Keep an eye out for a savings opportunity at work in the form of a Flexible Savings Account (FSA) for next year. These accounts allow you to set aside funds for medical care and dependent care - and in many cases, the costs of public transportation and parking.
See also: Need Cash for Health Care?
Your contribution is pretax, which means that no federal and generally no state income, Social Security or Medicare tax is owed on what you set aside. This makes the FSA a much better option than taking an itemized deduction for medical expenses on your tax return.
Employers offering medical FSAs usually have an annual open enrollment period in November or December. In 2013, the minimum annual contribution is $240 and the maximum is $2,500 (although your employer may have a smaller maximum). Once you determine your annual contribution amount, your employer will divide that by the number of pay periods per year and withhold that amount from each check.
As you incur eligible medical expenses during the year, you submit them to the plan administrator for reimbursement. Some plans also provide debit cards just for this purpose. The plan covers medical expenses for you, your spouse and eligible dependents.
Depending on where you live and your employer's plan, the plan may also cover a registered domestic partner (RDP) and/or spouse of the same sex - although the tax implications will be different.
It is important to note that FSAs have a use-it or lose-it penalty. If you contribute more than you actually use, the excess contribution is forfeited and kept by the employer.

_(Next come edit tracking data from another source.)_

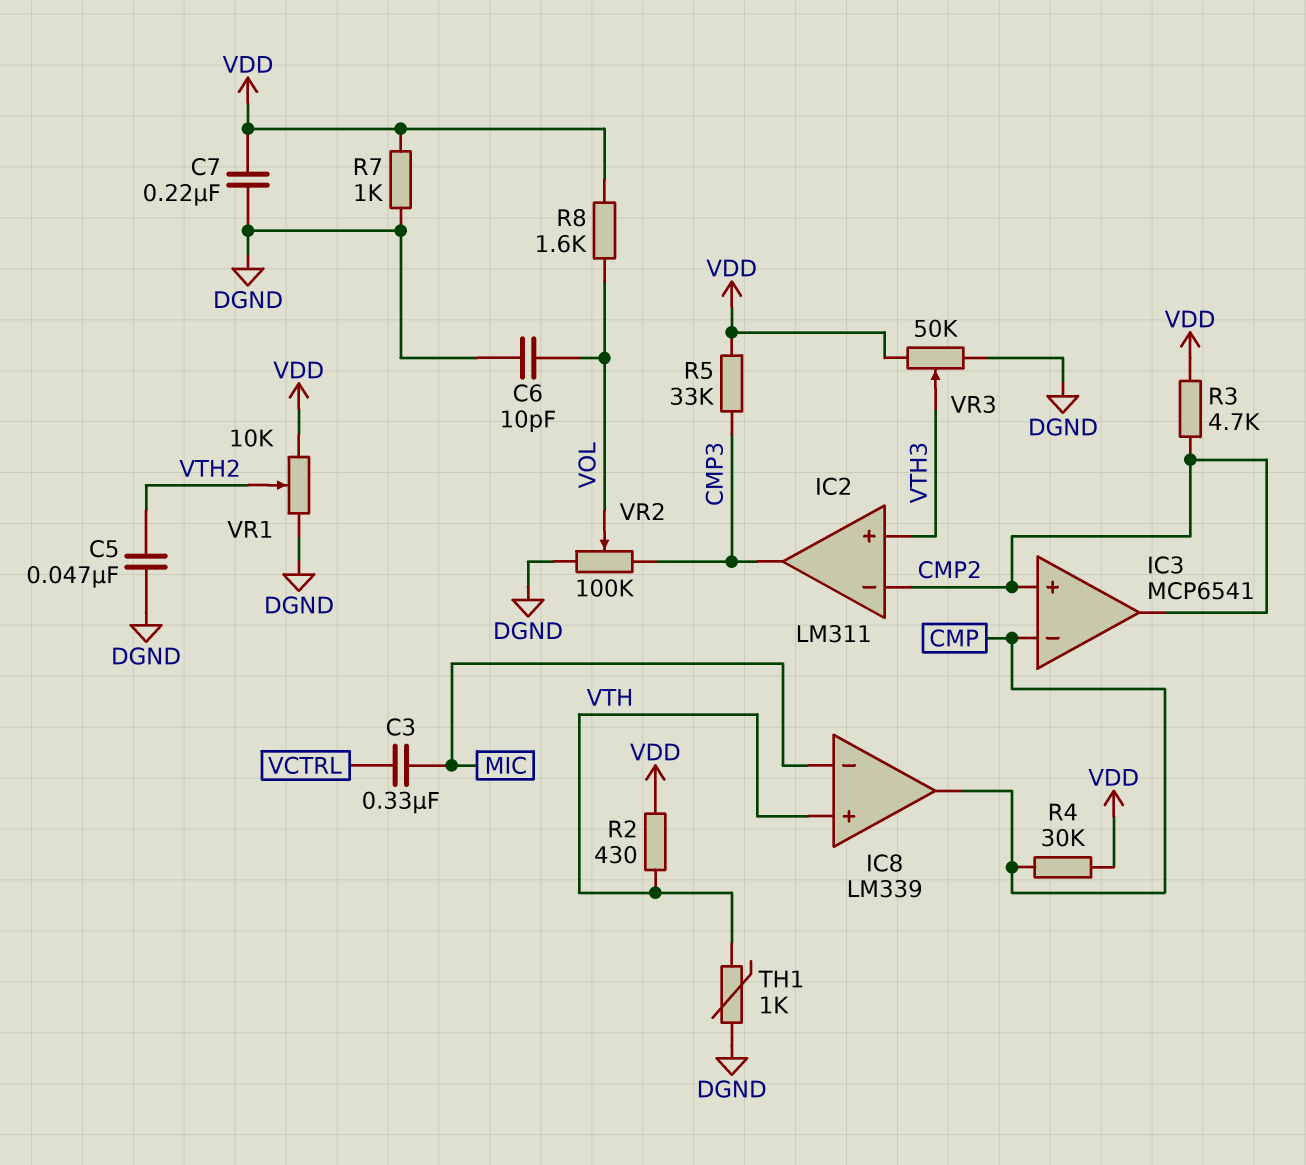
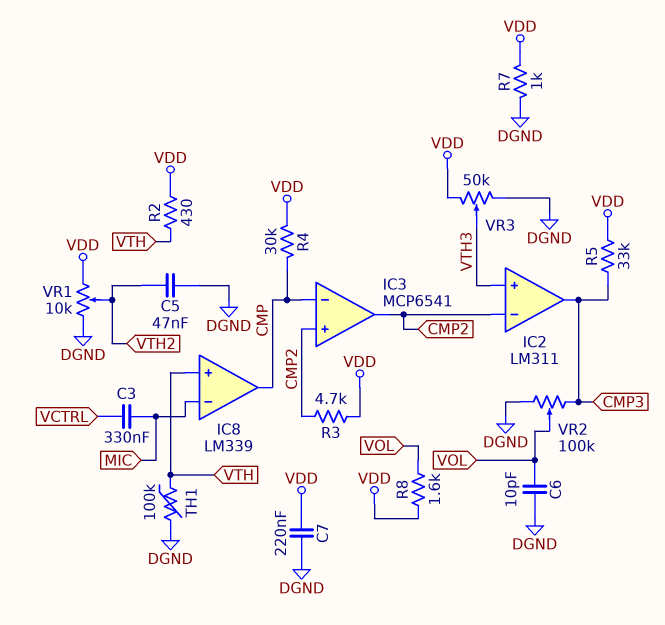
TH1: 1k (DGND, VTH) -> 100k (DGND, VTH)

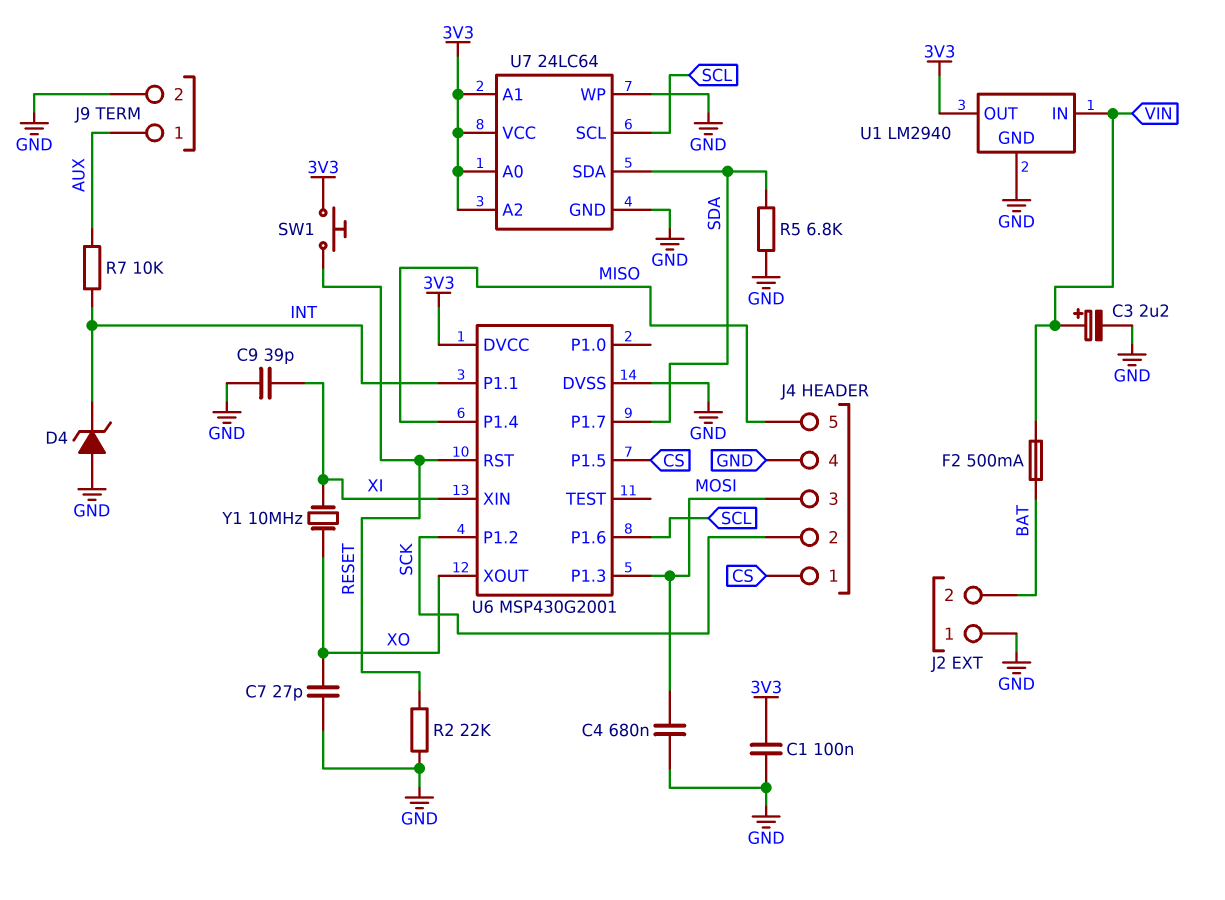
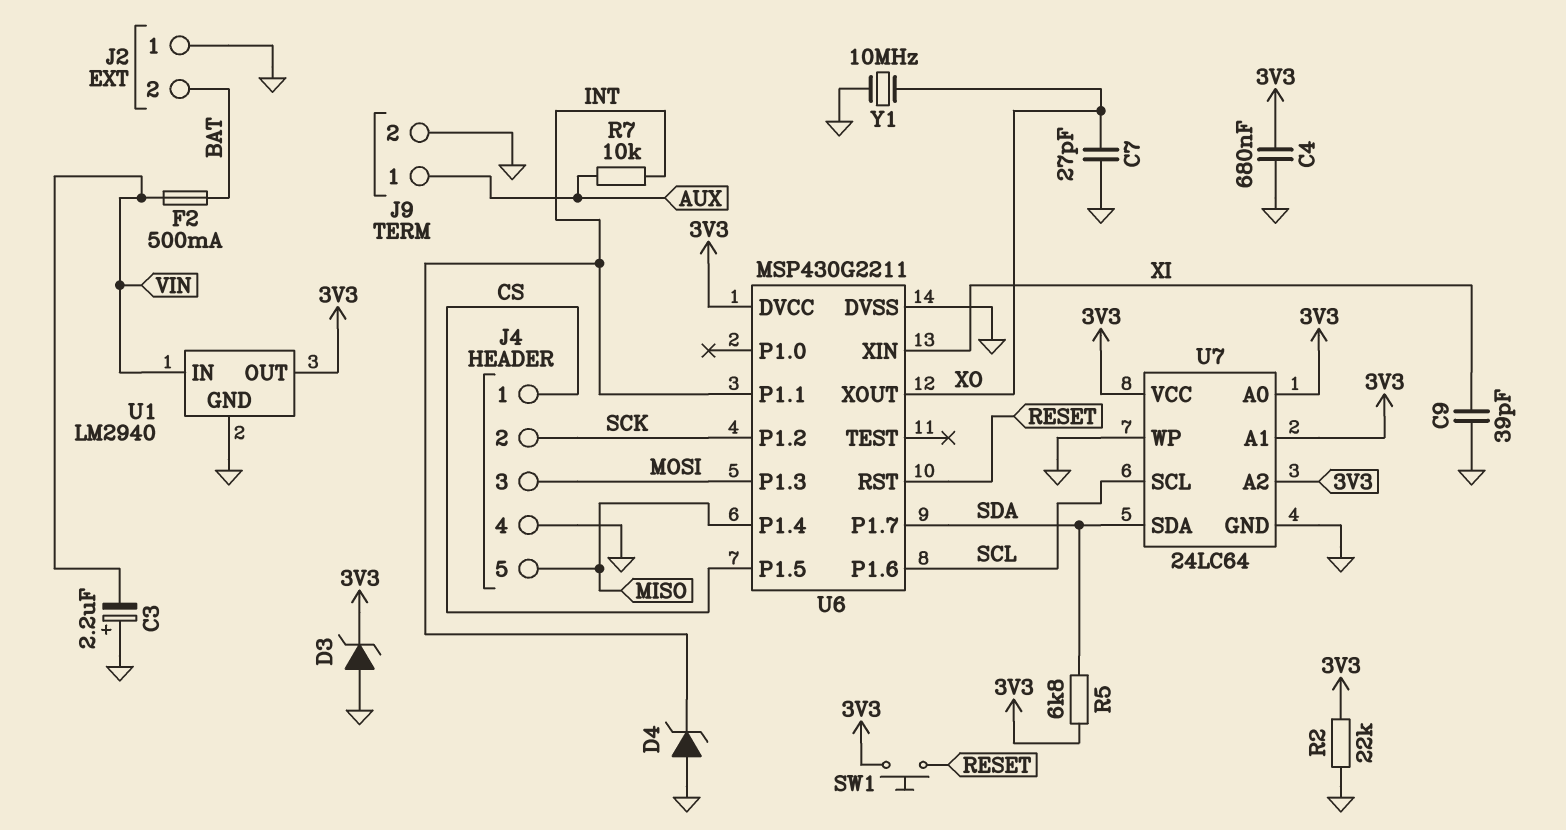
C1: 100nF (3V3, GND) -> none
C3: 2.2uF (plus VIN, minus GND) -> 2.2uF (plus GND, minus VIN)
C4: 680nF (GND, MOSI) -> 680nF (3V3, GND)
D3: none -> zener (A GND, K 3V3)
R2: 22k (GND, RESET) -> 22k (3V3, GND)
R5: 6.8k (GND, SDA) -> 6.8k (3V3, SDA)
U6: MSP430G2001 -> MSP430G2211
Y1: 10MHz (XI, XO) -> 10MHz (GND, XO)

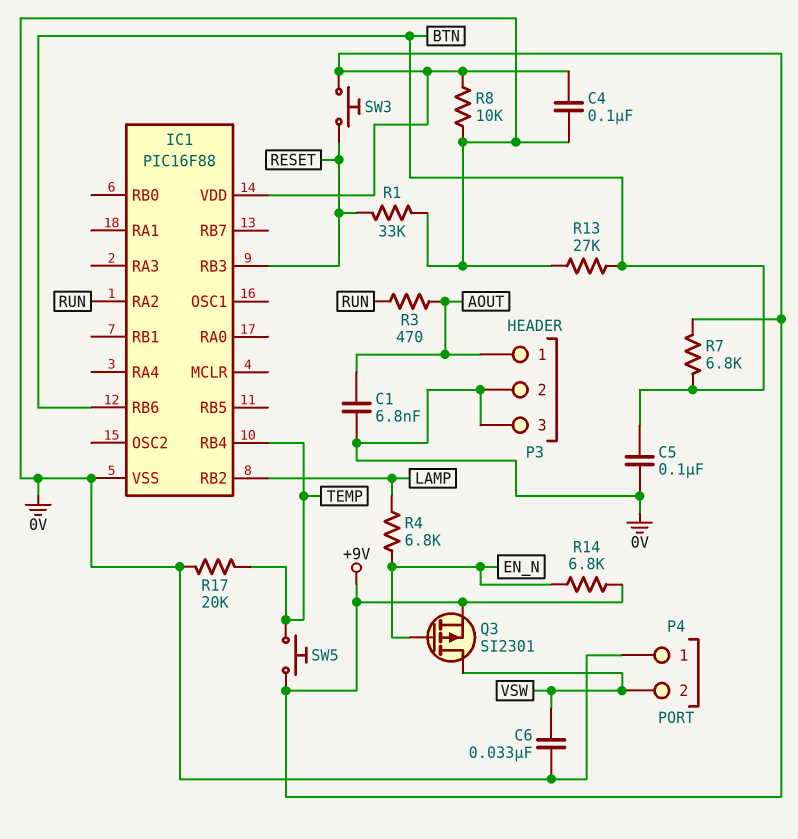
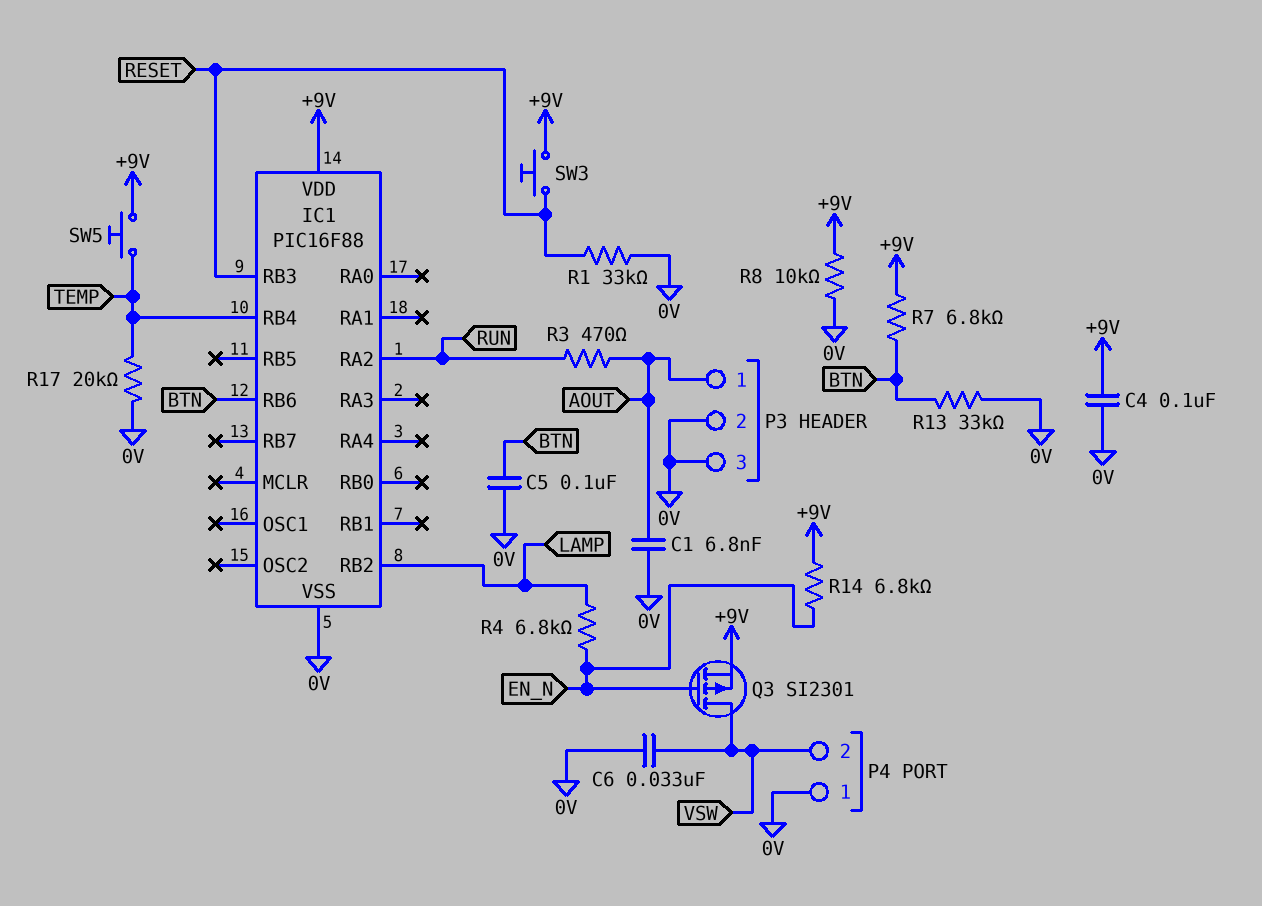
R13: 27k (0V, BTN) -> 33k (0V, BTN)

See IRS Pub 502 for details on eligible medical expenses (the same as 1040 Schedule A). Most employers give you until March 31 to submit your request for reimbursement for expenses you paid in the previous plan year. Tax law also allows your employer to add a grace period that may extend the plan year to March 15 of the next year. If so, you may request reimbursement for any expense you incur during the 14 ½ month period.